The brainpower pool starts at the office, where Fougeron oversees five other architects and designers. Staff members sketch ideas together, and after the tone is set, one of the project managers works on developing the design. Inspiration can come from anywhere. “We have books here; stuff floats around and we look at it for a while and then look at something else,” Fougeron says. “For me, coming at architecture from an architectural history background, the idea of looking at things all the time—buildings old and new—is essential to how I see myself as an architect.” Model making is a loose, additive process involving a glue gun, in which models are put together, ripped apart, and reconfigured.
In San Francisco, the primary design problem is almost always how to funnel light and air into the middle of a narrow row house. Fougeron uses layering devices, such as third-floor setbacks and interior balconies and courtyards that draw light in from the sides, as well as from the front and back. For example, she dug the three-story structure of the 1532 House—an infill project that won a 2006 AIA California Council Merit Award—into a steep slope and wove in seven outdoor courtyards and decks. The third story, recessed to comply with building codes, has a balcony with a glass floor that illuminates the living spaces below.
branching out
Those sophisticated light-enhancing geometries are often recast in simplified forms on the firm's buildings for nonprofit organizations. Fougeron's interest in socially conscious architecture has led her into affordable housing and health care projects, including a series of clinics and offices for Planned Parenthood Federation of America. “On single-family homes, you understand how to make things in a very expensive way, and sometimes you can figure out how to get 90 percent of the effect for 20 percent of the cost,” Fougeron says. At Octavia Court, a mixed-use project that includes offices, vocational services, and 15 units of very low-income rental housing for developmentally disabled adults, Fougeron provided elegant glassy façades and views into secluded common courtyards. Her refined modernism is also on display at Carter Terrace, a Mercy Housing California-developed joint project with Van Meter Williams Pollack. It won praise in the local press for its pleasing scale and the inclusion of stoops, patios, and balconies with beautifully detailed cedar railings.
Pursuant to her goals for diversification, Fougeron and her firm made a recent jump in scale to Parkview Terraces, a nine-story concrete building on a prominent urban site containing a mixed-use senior housing facility—a joint venture with the San Francisco office of Kwan Henmi Architecture/Planning. And construction will soon begin on the $3 million Ingleside Branch Library, her first civic commission for a new building.
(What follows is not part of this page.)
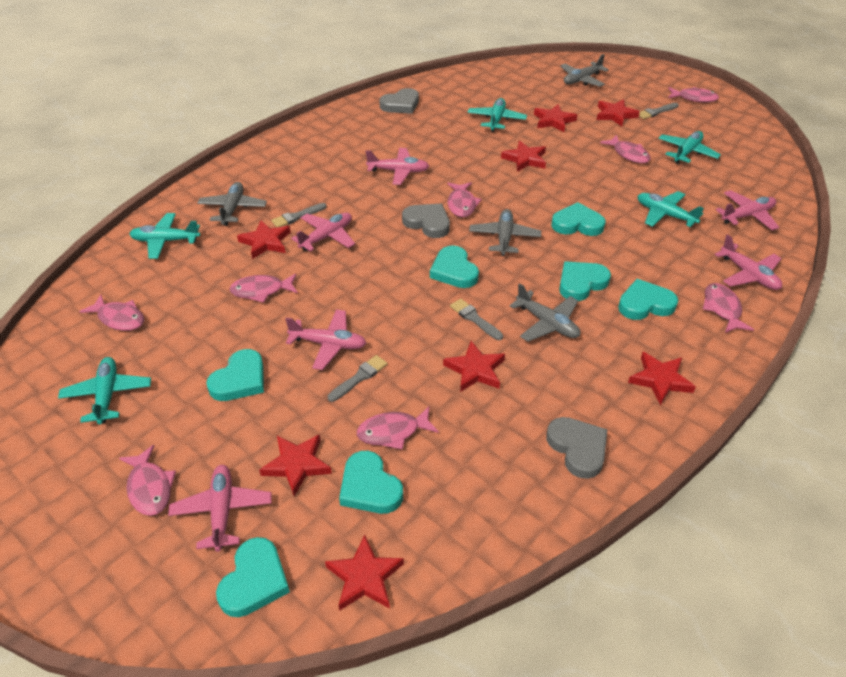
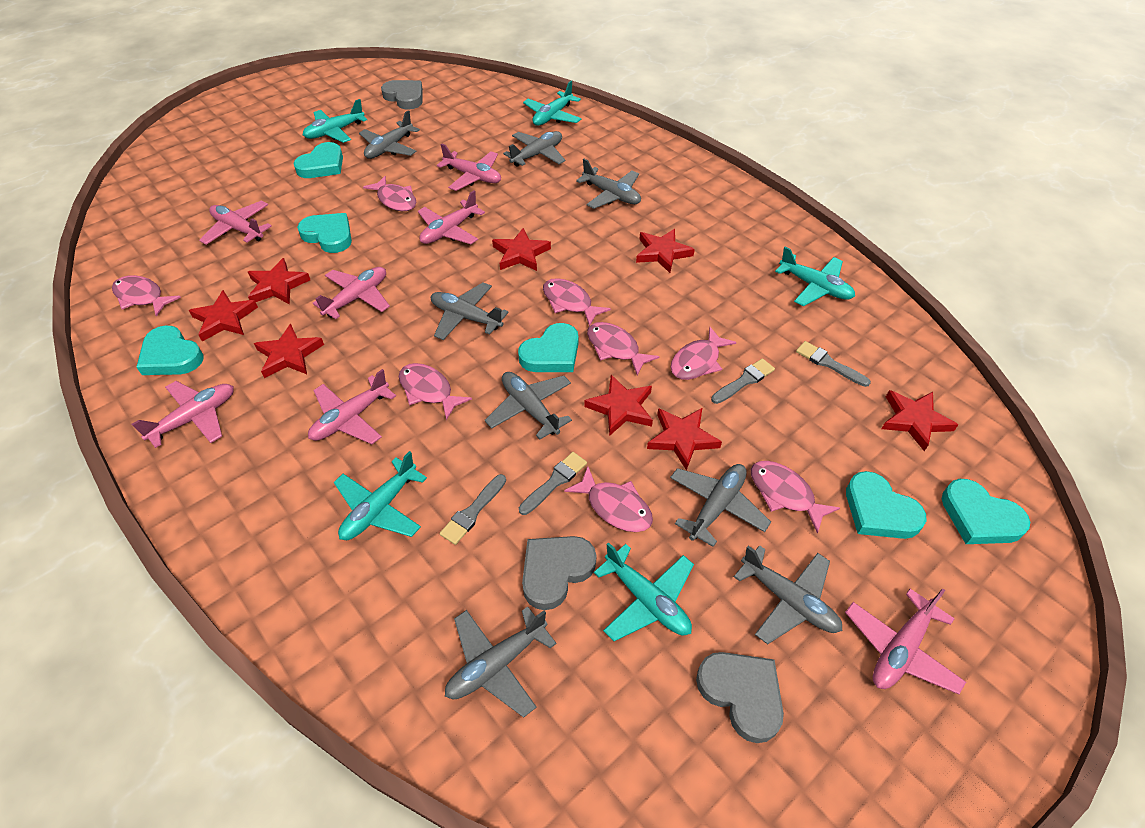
grey plane: 4 -> 8
pink plane: 6 -> 7
turquoise heart: 7 -> 6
Those ventures will undoubtedly offer Fougeron something that private residences may not: the opportunity to observe up close how her buildings fare over time. As a perfectionist who actively searches all along the time continuum for ideas that resonate and endure, Fougeron makes a point of revisiting her past projects. “When you go back later, you see it in a different light,” she says. “Your eyes are fresher, and you can think about it more critically or appreciate it more entirely. It's an ongoing process.”